Clinical features of paroxysmal sympathetic hyperactivity. The six core symptoms of 62 cases were counted according to the 2014 PSH International Consensus. Some cases showing multiple core symptoms were categorized separately
Neuroimaging
Focal brain injury is unlikely to lead to PSH development. Global, diffuse, or multifocal brain damage is usually present [14]. PSH is associated with diffuse axonal injury (DAI) and damage to the periventricular white matter, corpus callosum, mesencephalon, and upper brain stem [15]. In total, 72% of patients with moderate or severe TBI have DAI, which is a risk factor for PSH development [16, 17]. In addition, PSH occurs more frequently when white matter bundles involving the posterior part of the corpus callosum and the posterior limb of the internal capsule are disconnected [18].
Risk Factors for PSH
Early diagnosis of PSH remains difficult, given the low specificity of its diagnostic tools and unclear pathogenesis. Delayed diagnosis may lead to unnecessary investigations and medications, further prolonging hospital stay. Failure to manage PSH early may lead to hypertension, hyperthermia, cardiac damage, secondary brain damage, and even death [19]. Therefore, exploring the risk factors for PSH may help provide predictors for the early identification of PSH. A recent study showed a significant increase in plasma catecholamine concentrations during PSH episodes [20], suggesting an additional role for catecholamine levels in the early diagnosis of PSH. Additional risk factors, such as age, early onset of fever [21], degree of DAI [22], lower GCS scores, and tracheostomy, are associated with PSH development [13].
Challenges of Diagnostic Criteria
Patients with PSH usually receive acute-phase sedation after ABI to minimize secondary brain damage, which can mask the clinical features of PSH and prevent early diagnosis.

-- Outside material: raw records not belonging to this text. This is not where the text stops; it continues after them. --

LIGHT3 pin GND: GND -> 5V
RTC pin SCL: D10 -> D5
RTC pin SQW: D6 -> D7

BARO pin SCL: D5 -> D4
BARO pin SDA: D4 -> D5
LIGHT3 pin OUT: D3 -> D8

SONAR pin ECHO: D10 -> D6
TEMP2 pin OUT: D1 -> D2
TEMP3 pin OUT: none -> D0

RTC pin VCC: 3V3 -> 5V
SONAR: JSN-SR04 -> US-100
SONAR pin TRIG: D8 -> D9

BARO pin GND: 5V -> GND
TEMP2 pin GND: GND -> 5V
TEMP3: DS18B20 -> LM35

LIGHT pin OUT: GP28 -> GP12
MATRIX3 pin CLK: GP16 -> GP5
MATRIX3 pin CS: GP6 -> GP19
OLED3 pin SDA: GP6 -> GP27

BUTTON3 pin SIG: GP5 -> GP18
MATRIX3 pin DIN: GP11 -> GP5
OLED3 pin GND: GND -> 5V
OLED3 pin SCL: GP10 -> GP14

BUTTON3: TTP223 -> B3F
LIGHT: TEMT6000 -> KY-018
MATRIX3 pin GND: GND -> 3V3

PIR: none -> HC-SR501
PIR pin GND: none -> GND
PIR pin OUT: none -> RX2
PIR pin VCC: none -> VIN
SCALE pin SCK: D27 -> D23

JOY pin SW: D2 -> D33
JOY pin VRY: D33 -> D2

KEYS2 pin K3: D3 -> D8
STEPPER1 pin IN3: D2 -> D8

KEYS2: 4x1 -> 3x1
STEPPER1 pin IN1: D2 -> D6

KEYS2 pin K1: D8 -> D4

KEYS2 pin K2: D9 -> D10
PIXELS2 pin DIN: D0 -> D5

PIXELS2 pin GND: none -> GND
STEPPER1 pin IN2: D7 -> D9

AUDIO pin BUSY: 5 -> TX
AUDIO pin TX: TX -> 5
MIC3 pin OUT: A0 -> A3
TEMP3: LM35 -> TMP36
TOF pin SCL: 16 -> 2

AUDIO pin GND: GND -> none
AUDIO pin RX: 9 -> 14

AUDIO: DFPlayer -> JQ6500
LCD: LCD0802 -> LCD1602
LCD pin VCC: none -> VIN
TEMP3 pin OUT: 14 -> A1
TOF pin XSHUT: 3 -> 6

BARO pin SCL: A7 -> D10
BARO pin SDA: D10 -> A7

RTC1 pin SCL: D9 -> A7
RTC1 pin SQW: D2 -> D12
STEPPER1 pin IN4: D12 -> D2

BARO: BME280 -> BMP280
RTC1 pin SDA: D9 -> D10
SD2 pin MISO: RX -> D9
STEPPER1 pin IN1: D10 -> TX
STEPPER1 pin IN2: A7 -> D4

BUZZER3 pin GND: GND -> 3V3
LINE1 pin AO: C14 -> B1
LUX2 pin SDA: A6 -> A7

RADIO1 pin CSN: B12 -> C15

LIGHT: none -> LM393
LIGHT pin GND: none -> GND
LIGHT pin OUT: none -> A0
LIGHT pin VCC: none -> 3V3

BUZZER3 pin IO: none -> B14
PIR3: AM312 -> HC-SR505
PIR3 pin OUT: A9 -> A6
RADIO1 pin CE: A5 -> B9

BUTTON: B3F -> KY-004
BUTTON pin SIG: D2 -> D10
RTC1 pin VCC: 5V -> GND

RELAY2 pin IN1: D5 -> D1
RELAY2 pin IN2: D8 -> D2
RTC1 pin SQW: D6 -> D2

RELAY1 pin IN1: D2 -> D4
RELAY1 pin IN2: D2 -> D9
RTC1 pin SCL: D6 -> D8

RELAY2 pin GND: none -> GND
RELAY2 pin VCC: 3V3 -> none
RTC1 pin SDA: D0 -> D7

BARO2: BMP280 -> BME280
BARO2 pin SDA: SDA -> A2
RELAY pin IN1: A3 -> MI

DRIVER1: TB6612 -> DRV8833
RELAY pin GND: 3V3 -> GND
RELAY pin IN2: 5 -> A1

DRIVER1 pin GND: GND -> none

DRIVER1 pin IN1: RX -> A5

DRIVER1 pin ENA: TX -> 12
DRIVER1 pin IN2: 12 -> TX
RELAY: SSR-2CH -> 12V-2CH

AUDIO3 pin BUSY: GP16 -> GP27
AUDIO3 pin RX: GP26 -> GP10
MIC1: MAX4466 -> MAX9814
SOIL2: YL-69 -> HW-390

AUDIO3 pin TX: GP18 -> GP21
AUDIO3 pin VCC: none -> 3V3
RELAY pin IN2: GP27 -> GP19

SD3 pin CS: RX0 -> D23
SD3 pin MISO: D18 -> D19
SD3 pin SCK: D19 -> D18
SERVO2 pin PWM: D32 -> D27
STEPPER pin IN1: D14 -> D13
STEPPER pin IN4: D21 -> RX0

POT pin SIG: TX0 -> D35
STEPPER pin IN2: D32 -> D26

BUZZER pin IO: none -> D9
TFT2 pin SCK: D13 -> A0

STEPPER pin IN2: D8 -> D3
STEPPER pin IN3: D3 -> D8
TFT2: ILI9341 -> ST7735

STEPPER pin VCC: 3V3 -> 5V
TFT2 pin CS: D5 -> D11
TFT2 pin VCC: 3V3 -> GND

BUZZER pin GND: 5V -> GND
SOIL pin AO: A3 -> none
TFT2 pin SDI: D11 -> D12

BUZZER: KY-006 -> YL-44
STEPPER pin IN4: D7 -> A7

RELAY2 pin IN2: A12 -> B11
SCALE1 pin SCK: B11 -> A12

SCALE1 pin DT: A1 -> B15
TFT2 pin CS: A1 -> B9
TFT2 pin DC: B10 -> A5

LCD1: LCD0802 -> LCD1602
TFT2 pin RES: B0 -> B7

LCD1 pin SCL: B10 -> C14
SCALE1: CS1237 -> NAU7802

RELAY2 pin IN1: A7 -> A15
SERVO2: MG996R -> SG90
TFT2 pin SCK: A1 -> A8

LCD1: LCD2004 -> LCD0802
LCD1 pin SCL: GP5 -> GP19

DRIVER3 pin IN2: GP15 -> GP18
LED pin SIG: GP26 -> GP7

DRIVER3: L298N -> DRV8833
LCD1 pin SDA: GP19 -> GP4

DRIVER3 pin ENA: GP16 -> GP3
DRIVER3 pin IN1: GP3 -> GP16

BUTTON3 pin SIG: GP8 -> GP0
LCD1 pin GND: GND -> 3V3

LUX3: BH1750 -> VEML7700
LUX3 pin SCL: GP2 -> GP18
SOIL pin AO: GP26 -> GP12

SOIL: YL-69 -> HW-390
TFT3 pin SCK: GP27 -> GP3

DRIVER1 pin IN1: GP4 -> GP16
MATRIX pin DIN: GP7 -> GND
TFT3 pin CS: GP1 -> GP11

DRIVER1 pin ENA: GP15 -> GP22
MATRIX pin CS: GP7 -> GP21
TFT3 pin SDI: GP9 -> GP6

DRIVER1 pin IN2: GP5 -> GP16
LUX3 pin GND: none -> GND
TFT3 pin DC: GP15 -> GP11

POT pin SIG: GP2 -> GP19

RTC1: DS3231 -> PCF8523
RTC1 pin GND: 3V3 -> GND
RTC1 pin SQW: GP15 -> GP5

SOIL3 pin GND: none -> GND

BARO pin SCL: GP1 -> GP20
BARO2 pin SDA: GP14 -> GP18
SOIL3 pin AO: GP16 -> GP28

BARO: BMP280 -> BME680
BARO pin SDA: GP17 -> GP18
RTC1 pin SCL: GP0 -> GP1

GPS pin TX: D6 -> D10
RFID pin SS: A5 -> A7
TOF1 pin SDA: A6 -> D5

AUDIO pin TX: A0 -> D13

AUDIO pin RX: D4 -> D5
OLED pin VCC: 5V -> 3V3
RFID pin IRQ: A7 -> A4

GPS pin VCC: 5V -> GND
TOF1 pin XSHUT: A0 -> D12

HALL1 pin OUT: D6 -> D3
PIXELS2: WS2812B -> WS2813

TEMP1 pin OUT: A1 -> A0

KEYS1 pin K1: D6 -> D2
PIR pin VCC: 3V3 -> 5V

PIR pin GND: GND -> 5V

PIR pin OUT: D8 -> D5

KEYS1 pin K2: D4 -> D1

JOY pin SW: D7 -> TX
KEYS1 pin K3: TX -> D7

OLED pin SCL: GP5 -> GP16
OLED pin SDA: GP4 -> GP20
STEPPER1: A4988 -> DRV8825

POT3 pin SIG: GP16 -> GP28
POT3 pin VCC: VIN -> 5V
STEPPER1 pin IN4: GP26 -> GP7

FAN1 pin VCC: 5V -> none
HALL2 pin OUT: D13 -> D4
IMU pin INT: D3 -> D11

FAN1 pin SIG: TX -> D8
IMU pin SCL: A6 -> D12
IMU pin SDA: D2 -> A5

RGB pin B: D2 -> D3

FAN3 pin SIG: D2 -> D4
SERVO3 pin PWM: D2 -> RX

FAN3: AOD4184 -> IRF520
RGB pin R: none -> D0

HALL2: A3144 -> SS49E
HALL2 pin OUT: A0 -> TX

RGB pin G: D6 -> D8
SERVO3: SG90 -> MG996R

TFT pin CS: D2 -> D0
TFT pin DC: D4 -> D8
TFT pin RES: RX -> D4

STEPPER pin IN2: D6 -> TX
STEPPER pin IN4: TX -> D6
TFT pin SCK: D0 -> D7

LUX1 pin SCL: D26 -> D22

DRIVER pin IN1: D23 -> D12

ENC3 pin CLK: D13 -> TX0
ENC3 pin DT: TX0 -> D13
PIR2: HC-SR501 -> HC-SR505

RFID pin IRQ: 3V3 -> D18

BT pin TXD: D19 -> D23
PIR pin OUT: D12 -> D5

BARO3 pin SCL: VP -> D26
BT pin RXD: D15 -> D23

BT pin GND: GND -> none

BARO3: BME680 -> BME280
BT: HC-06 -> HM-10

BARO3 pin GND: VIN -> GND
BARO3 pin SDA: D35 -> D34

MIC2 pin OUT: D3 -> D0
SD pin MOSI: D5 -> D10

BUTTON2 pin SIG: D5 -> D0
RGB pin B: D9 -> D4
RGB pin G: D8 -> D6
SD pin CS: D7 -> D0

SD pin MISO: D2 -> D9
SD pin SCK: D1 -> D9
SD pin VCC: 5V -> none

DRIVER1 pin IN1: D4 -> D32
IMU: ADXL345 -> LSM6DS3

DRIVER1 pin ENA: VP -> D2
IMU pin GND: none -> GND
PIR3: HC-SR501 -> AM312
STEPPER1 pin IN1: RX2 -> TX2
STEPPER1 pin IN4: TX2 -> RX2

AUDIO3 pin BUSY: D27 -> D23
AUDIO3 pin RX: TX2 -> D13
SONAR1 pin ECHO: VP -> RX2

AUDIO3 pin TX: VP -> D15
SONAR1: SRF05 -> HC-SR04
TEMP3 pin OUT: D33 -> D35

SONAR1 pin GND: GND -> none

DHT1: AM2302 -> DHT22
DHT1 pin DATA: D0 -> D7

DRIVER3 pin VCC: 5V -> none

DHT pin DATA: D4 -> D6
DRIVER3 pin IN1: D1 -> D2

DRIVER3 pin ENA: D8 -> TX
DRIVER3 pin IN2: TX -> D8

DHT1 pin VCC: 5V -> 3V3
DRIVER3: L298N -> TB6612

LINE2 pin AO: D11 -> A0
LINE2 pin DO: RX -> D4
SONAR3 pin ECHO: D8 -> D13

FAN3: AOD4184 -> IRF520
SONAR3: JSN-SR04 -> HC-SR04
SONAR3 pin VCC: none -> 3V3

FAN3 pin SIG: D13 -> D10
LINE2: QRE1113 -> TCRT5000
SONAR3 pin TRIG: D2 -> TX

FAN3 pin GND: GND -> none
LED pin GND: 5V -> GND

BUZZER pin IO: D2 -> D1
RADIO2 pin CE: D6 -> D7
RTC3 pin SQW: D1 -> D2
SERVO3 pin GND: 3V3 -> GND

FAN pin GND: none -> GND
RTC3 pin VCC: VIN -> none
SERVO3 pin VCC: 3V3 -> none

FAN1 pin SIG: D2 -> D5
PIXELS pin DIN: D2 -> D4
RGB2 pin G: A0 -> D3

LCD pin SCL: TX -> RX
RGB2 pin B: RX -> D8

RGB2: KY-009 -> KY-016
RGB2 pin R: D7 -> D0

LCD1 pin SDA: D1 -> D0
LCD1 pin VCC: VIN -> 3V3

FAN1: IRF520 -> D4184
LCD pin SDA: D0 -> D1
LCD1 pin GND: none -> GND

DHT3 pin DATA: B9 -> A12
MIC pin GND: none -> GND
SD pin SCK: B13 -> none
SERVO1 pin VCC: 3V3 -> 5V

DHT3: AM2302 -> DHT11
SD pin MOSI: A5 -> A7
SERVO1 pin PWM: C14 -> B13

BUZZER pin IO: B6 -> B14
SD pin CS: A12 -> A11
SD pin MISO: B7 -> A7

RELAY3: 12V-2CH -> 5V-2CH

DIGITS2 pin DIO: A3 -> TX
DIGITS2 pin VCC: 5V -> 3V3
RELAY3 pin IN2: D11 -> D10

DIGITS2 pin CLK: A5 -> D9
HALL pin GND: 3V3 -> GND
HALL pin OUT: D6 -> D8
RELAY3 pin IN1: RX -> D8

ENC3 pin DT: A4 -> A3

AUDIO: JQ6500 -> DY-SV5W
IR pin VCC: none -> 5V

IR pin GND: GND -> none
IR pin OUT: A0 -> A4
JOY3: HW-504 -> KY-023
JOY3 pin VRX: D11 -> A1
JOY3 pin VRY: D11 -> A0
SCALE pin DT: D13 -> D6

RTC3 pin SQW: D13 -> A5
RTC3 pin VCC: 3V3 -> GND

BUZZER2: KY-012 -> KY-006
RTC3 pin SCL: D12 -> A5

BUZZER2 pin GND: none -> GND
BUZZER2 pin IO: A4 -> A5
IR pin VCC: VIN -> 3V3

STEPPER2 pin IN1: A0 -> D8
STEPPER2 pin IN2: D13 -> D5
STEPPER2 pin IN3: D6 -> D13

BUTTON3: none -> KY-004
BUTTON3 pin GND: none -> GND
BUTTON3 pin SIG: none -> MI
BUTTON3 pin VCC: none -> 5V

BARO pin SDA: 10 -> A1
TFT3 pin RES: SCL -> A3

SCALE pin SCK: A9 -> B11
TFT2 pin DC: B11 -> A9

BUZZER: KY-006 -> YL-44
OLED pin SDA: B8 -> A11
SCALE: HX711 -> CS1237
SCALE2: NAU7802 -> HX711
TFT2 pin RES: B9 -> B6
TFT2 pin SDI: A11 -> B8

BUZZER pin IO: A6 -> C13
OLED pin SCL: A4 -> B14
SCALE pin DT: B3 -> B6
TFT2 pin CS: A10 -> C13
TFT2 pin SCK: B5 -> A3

Moreover, PSH is essentially a diagnosis of exclusion. Of the six main clinical signs, elevated temperature is usually the first problem, and sepsis must be ruled out first. Elevated blood pressure and dystonic features should rule out intracranial abnormalities, such as hydrocephalus and elevated intracranial pressure. There has been a lack of uniform diagnostic criteria for PSH until an international consensus in 2014 established diagnostic criteria and developed diagnostic tools [4]. The consensus selected 11 pathological features of PSH and proposed a clinical scoring system, the PSH Assessment Measure (PSH-AM), to improve diagnostic consistency. The PSH-AM consists of two separate constructs: (1) the Clinical Characteristics Scale, which scores the severity of sympathetic and motor hyperactivity, and (2) the Diagnostic Likelihood Instrument, which scores the likelihood of diagnosing PSH. Combining the two subtotal scores yields the total PSH-AM score, which assesses the likelihood of PSH diagnosis [4]. The pediatric PSH scale is broadly similar to that of adults, but is further divided by age and assesses diastolic and systolic blood pressure separately [23]. The feasibility and reliability of these tools have been validated, and the Clinical Characteristics Scale can be used to monitor the severity of episodes over time [7, 24]. However, the PSH-AM still has limitations, such as the difficulty in quantifying the severity of sweating and dystonia and in dynamically monitoring both items. In addition, PSH does not include parasympathetic excitability [25, 26], and some parasympathetic excitability symptoms, such as oligohydropsia, dry mouth, and dry eye, can easily be overlooked, affecting the diagnosis of PSH.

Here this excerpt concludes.